Thursday, October 30, 2014

Metrics in Academics

Congratulations to the San Francisco Giants, winning the World Series last night. In honor of their victory let's talk metrics. Baseball has truly embraced metrics as evidenced in the book and movie Moneyball about focusing on statistics to choose which players to trade for. This year we saw a dramatic increase in the infield shift, the process of moving the infielders to different locations for each batter based on where they hit the ball, all based on statistics.

Metrics work in baseball because we do have lots of statistics, but also an objective goal of winning games and ultimately the World Series. You can use machine learning techniques to predict the effects of certain players and positions and the metrics can drive your decisions.

In the academic world we certainly have our own statistics, publications counts and citations, grant income, teaching evaluation scores, sizes of classes and majors, number of faculty and much more. We certainly draw useful information from these values and they feed into the decisions of hiring and promotion and evaluation of departments and disciplines. But I don't like making decisions solely based on metrics, because we don't have an objective outcome.

What does it mean to be a great computer scientist? It's not just a number, not necessarily the person with a large number of citations or a high h-index, or the one who brings in huge grants, or the one with high teaching scores, or whose students gets high paying jobs. It's a much more subjective measure, the person who has a great impact. in the many various ways one can have an impact. It's why faculty applications require recommendation letters. It's why we have faculty recruiting and P&T committees, instead of just punching in a formula. It's why we have outside review committees that review departments and degrees, and peer review of grant proposals.

As you might have guessed this post is motivated by attempts to rank departments based on metrics, such as described in the controversial guest post last week or by Mitzenmacher. There are so many rankings based on metrics, you just need to find one that makes you look good. But metric-based rankings have many problems, most importantly they can't capture the subjective measure of greatness and people will disagree on which metric to use. If a ranking takes hold, you may optimize to the metric instead of to the real goals, a bad allocation of resources.

I prefer the US News & World report approach to ranking CS Departments, which are based heavily on surveys filled out by department and graduate committee chairs. For the subareas, it would be better to have, for example, theory people rank the theory groups but I still prefer the subjective approach.

In the end, the value of a program is its reputation, for a strong reputation is what attracts faculty and students. Reputation-based rankings can best capture the relative strengths of academic departments in what really matters.


  1. While I agree with the idea in principle, the main problem with established reputation-based rankings is that they tend themselves to affect reputation, and are hence very static.
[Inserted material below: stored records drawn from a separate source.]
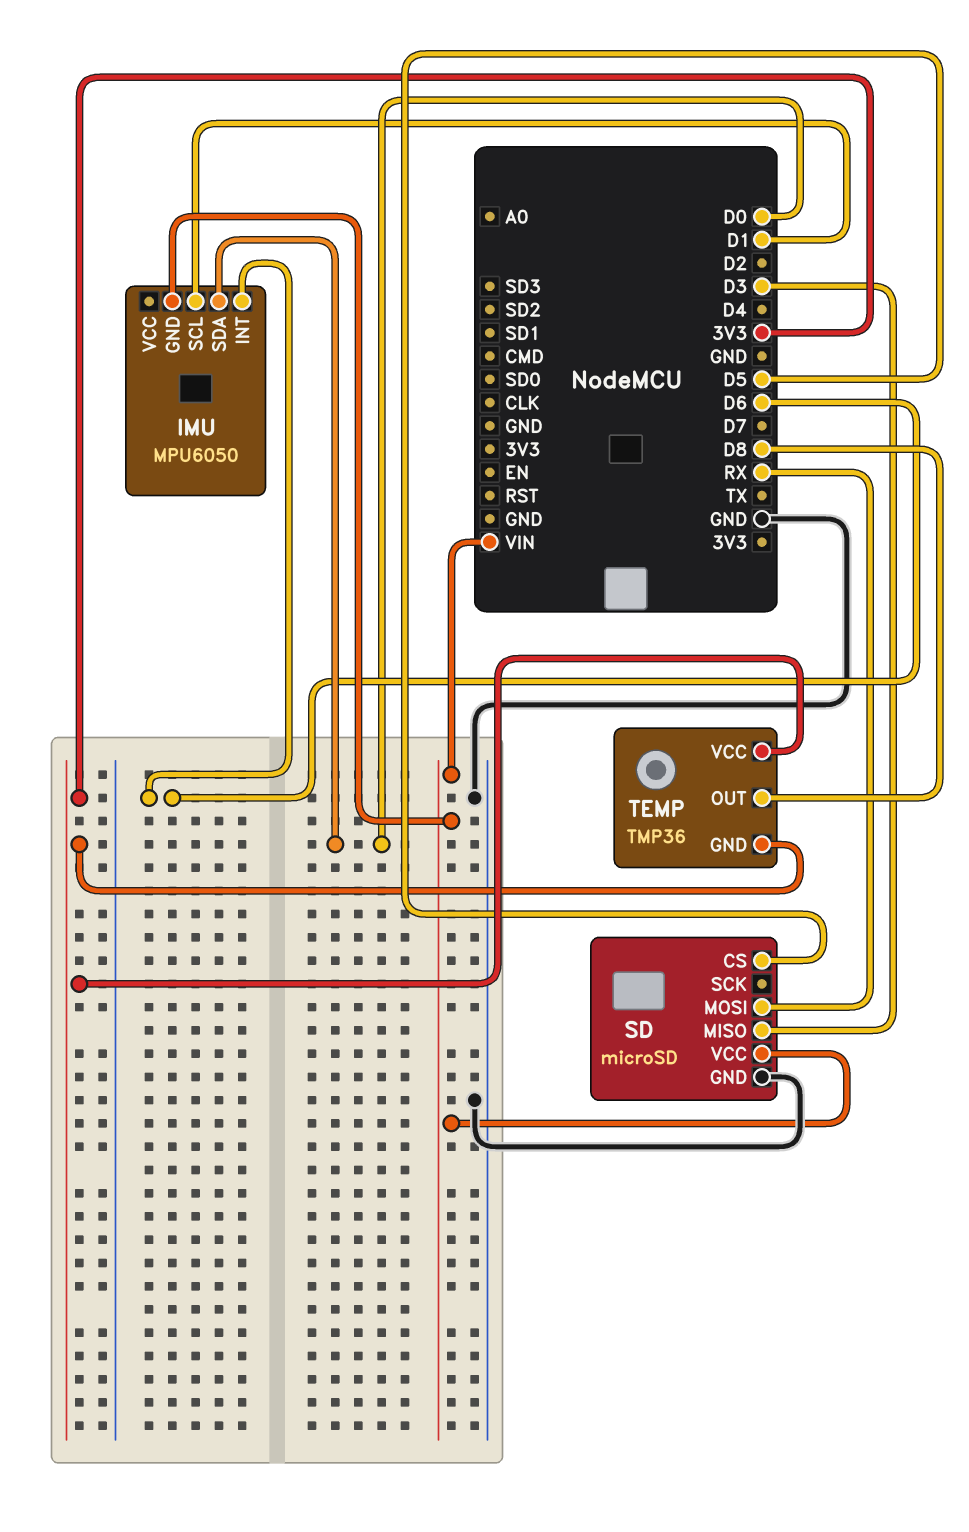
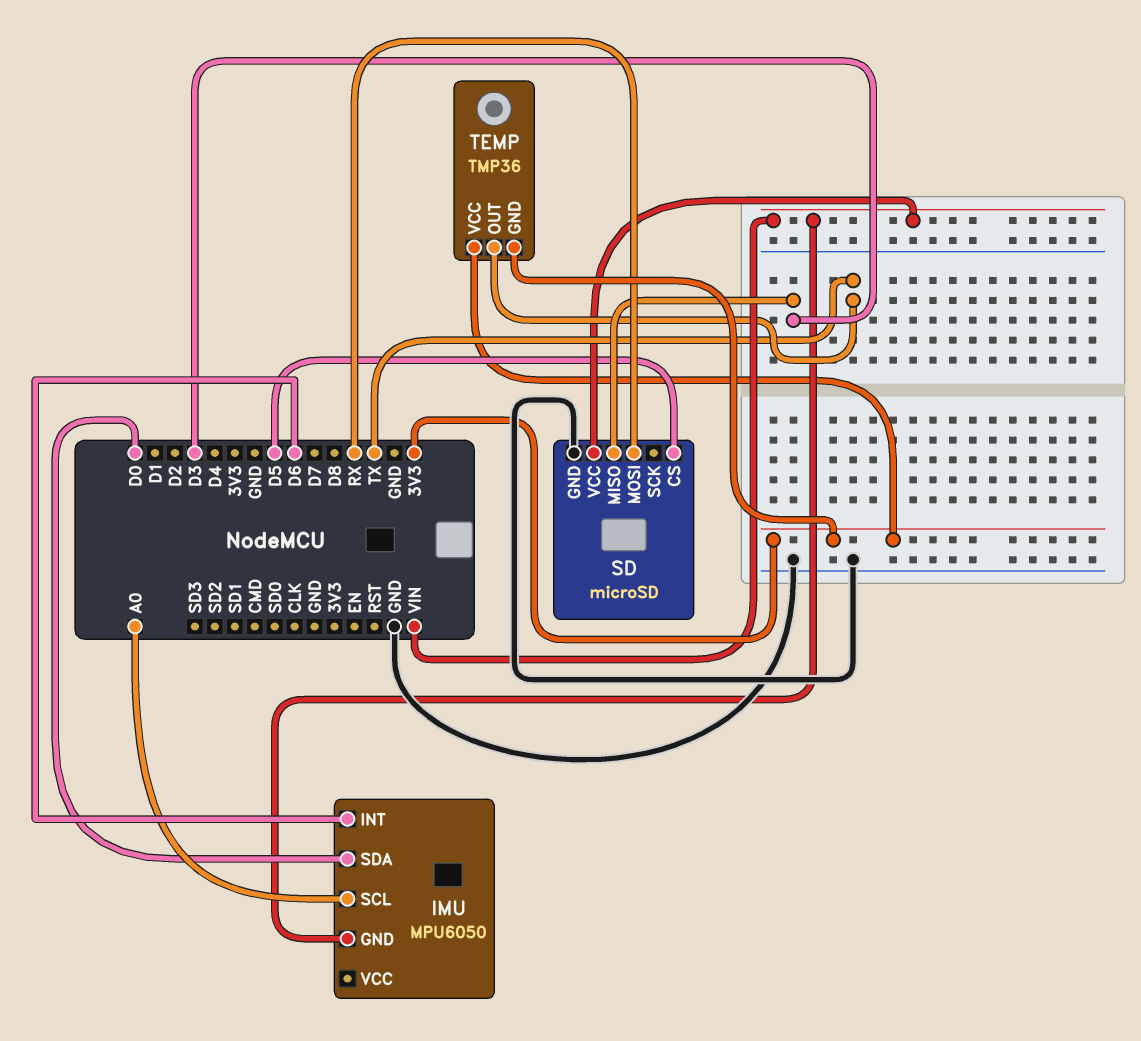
IMU pin SCL: D1 -> A0
TEMP pin OUT: D8 -> TX

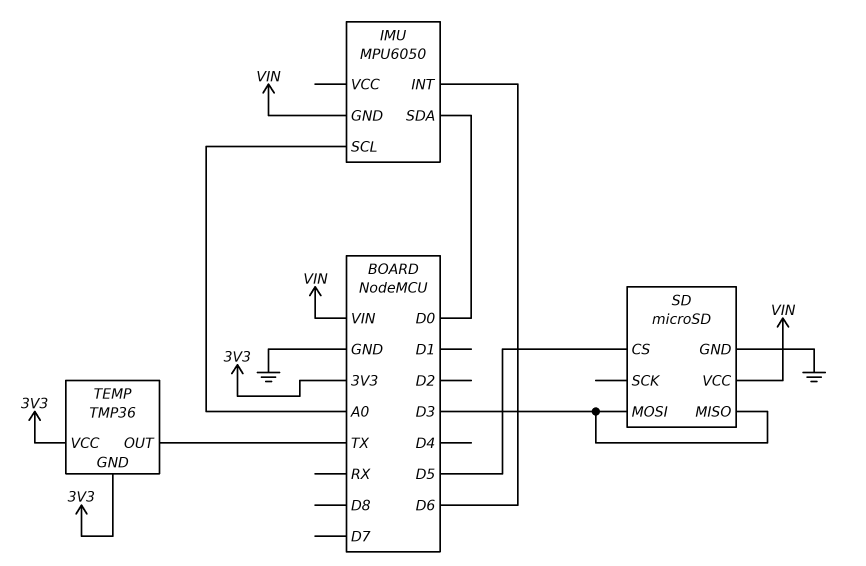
SD pin MOSI: RX -> D3

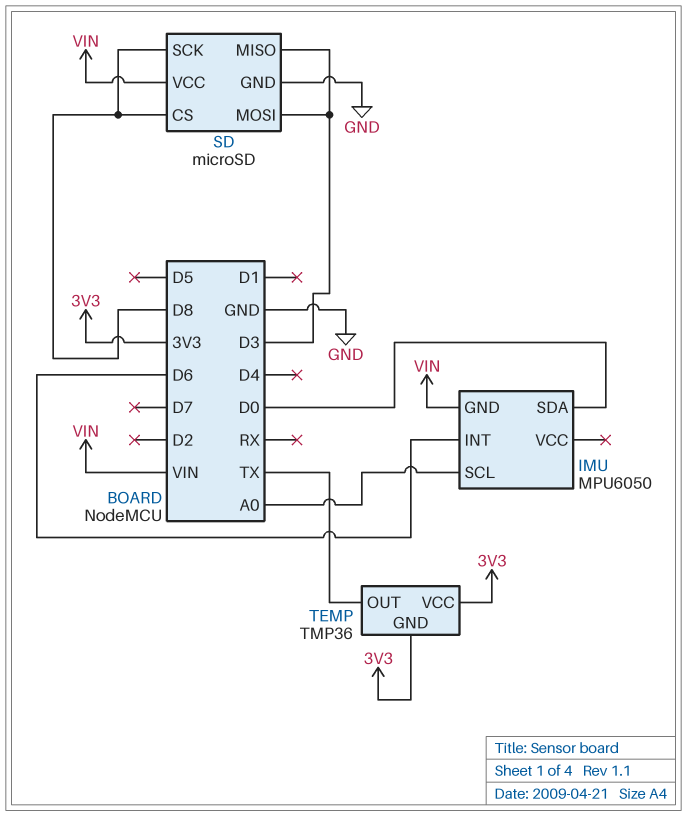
SD pin CS: D5 -> D8
SD pin SCK: none -> D8

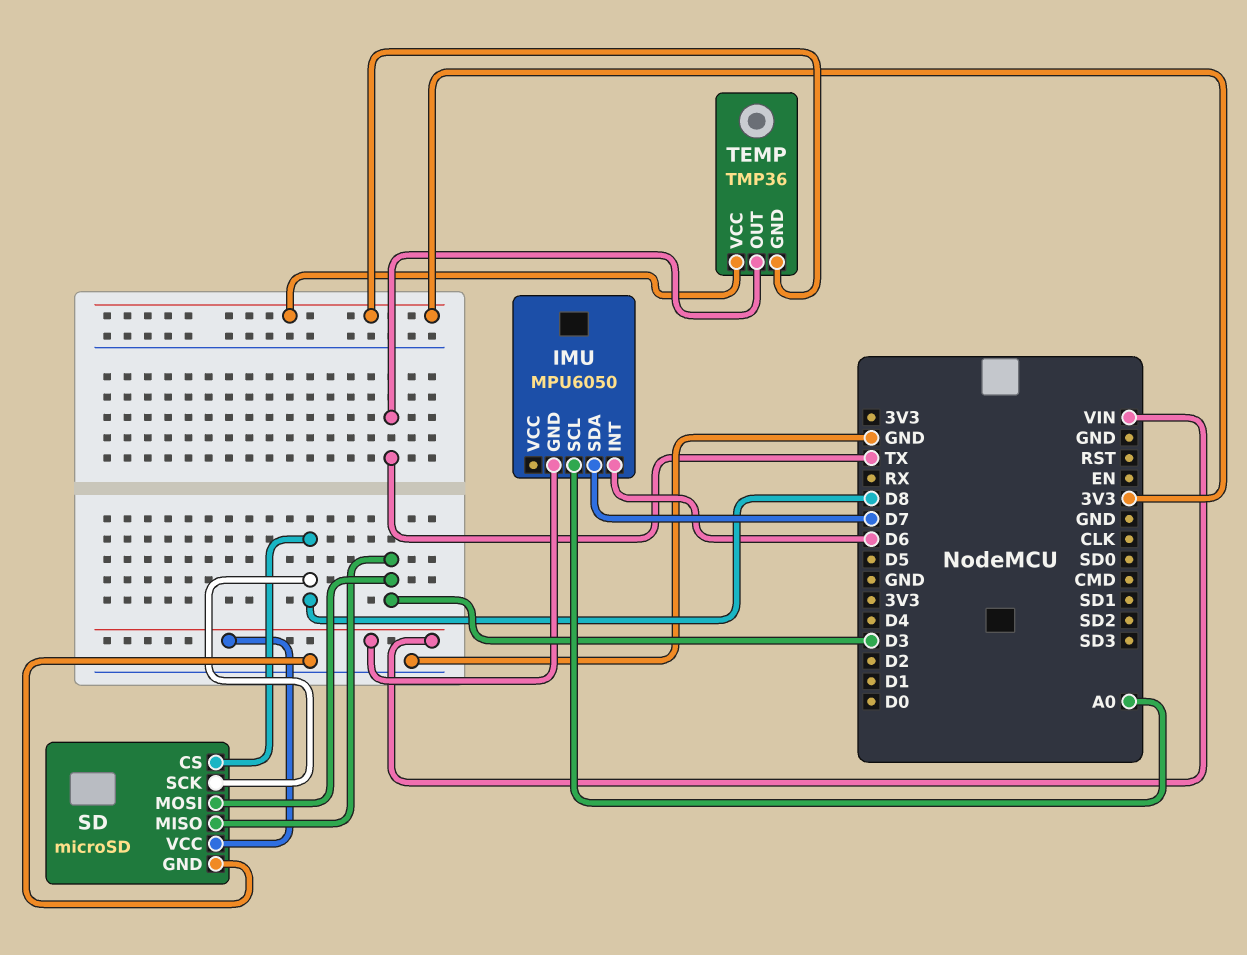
IMU pin SDA: D0 -> D7

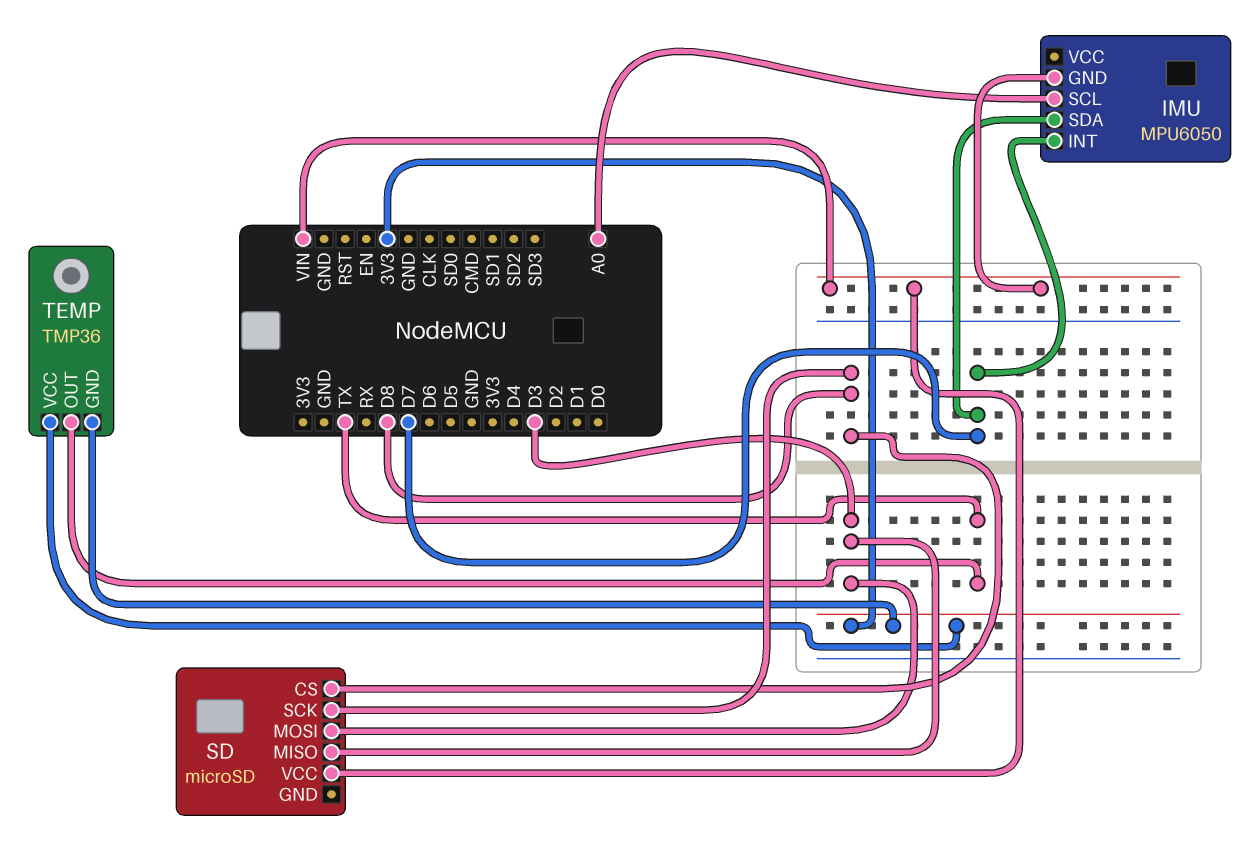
IMU pin INT: D6 -> D7
SD pin GND: GND -> none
    The reason we think of GATech as a top-10 department as opposed to (say) Columbia is because US News & World report tells us so. It would be interesting to assess how far this influences the next ranking and whoever answers the surveys.

  2. You have a high reputation because you got a high rank, so the next time around you get a high rank because you have a good reputation. The typical example are the modern celebrities which are famous for being famous.

    In the end, the value of a program is its reputation,

    Woa! I would have thought the value of the program is how much it advances science, in its many forms: research, teaching, outreach, mentoring.

    But no, as it turns out what we are really all here for is reputation and that is our true value.

  3. But I don't like making decisions solely based on metrics, because we don't have an objective outcome.

    Neither does a google search, yet very good rankings have been developed to predict what type of page is likely to be useful and what isn't. Machine learning deals all the time with manually classified, subjective training data which is then classified by SVMs.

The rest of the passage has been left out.